In 2016, Government secured a $35 million developmental aid from the Indian government, followed by an additional $24 million investment to revamp the operations of the sugar factory.

== Establishment ==
The Komenda Sugar Factory was established in 1964.

== Revival ==
The sugar factory collapsed and it was inaugurated by the erstwhile John Mahama government in 2016. This was made possible by a developmental grant facility of 35 million dollars from the Indian government.

Recently, the Ministry of Trade, Agribusiness and Industry has announced plans to operationalize the Komenda Sugar Factory by the end of 2026. The Ministry confirmed that land has been successfully acquired for the cultivation of sugarcane, which will supply raw materials for the factory. Established in 1964, the Komenda Sugar Factory has faced persistent challenges over the years, including technical difficulties that led to its shutdown. The facility has remained dormant since then.
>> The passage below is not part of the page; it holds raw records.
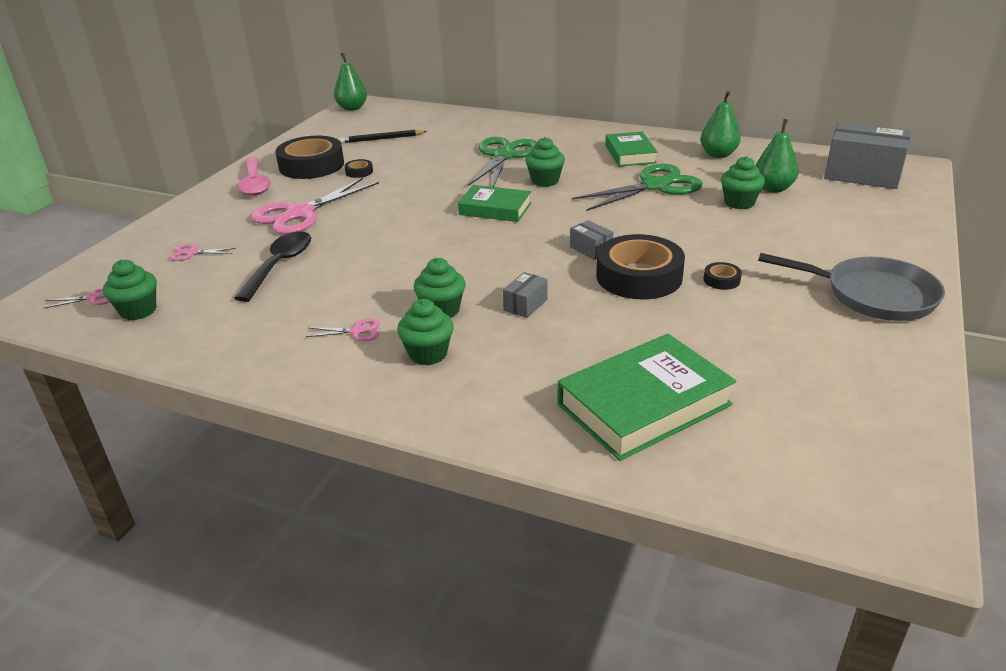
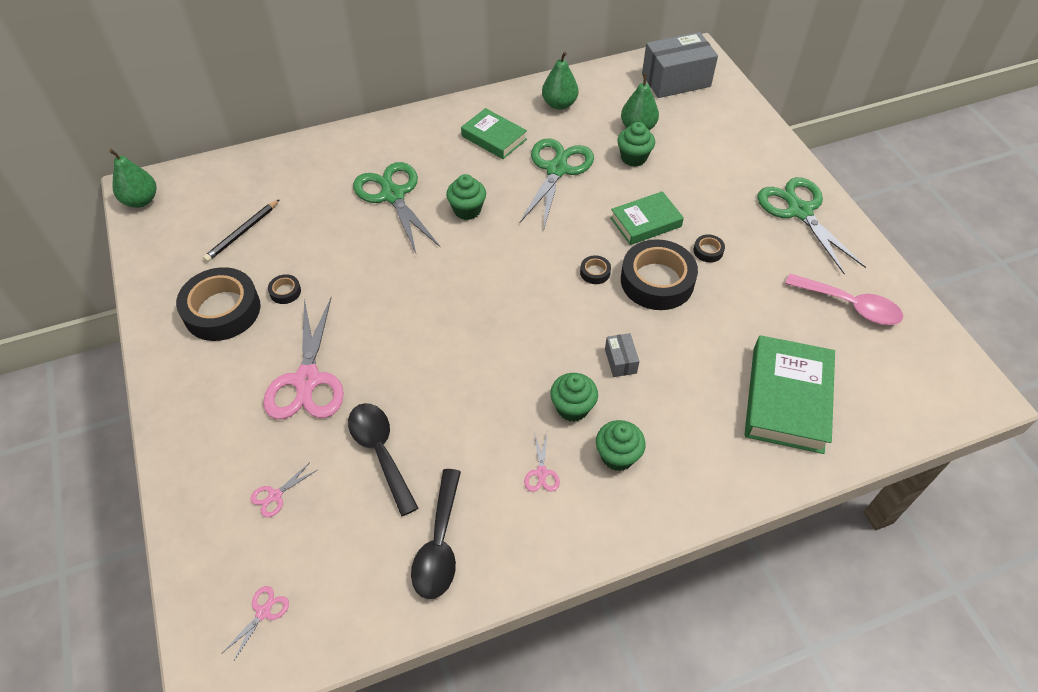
camera: 45 degrees left, 20 degrees up
(138, 311) = (331, 592): green cupcake -> none
(231, 326) = (439, 544): none -> black spoon
(255, 183) = (198, 370): pink spoon -> pink spoon (849, 305)
(357, 331) = (541, 473): pink scissors -> pink scissors turned 135 degrees clockwise
(495, 209) = (470, 269): green book -> green book (645, 222)
(591, 249) = (595, 272): grey box -> black tape
(873, 295) = (799, 211): grey pan -> green scissors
In early August, the Ministry inaugurated an Interim Management Committee to assess the factory’s assets, review its financial and business viability, and evaluate the sugarcane supply chain.

== Disconnection ==
The Trade Minister, Elizabeth Ofosu-Adjare, has disclosed that the Komenda Sugar Factory has been disconnected from power and water supply over unpaid bills. This revelation was made on the floor of Parliament on Tuesday, 17th February 2026 as she provided an update on the state of the Komenda Sugar Factory.

She is noted to have said, “Technical and operational deficiencies have prevented the factory from running at full capacity. The machinery and equipment of the factory have not been refurbished since construction in 2016. Equipment generators and motors need maintenance, and the boiler top coil needs replacement to bring the factory back to life.”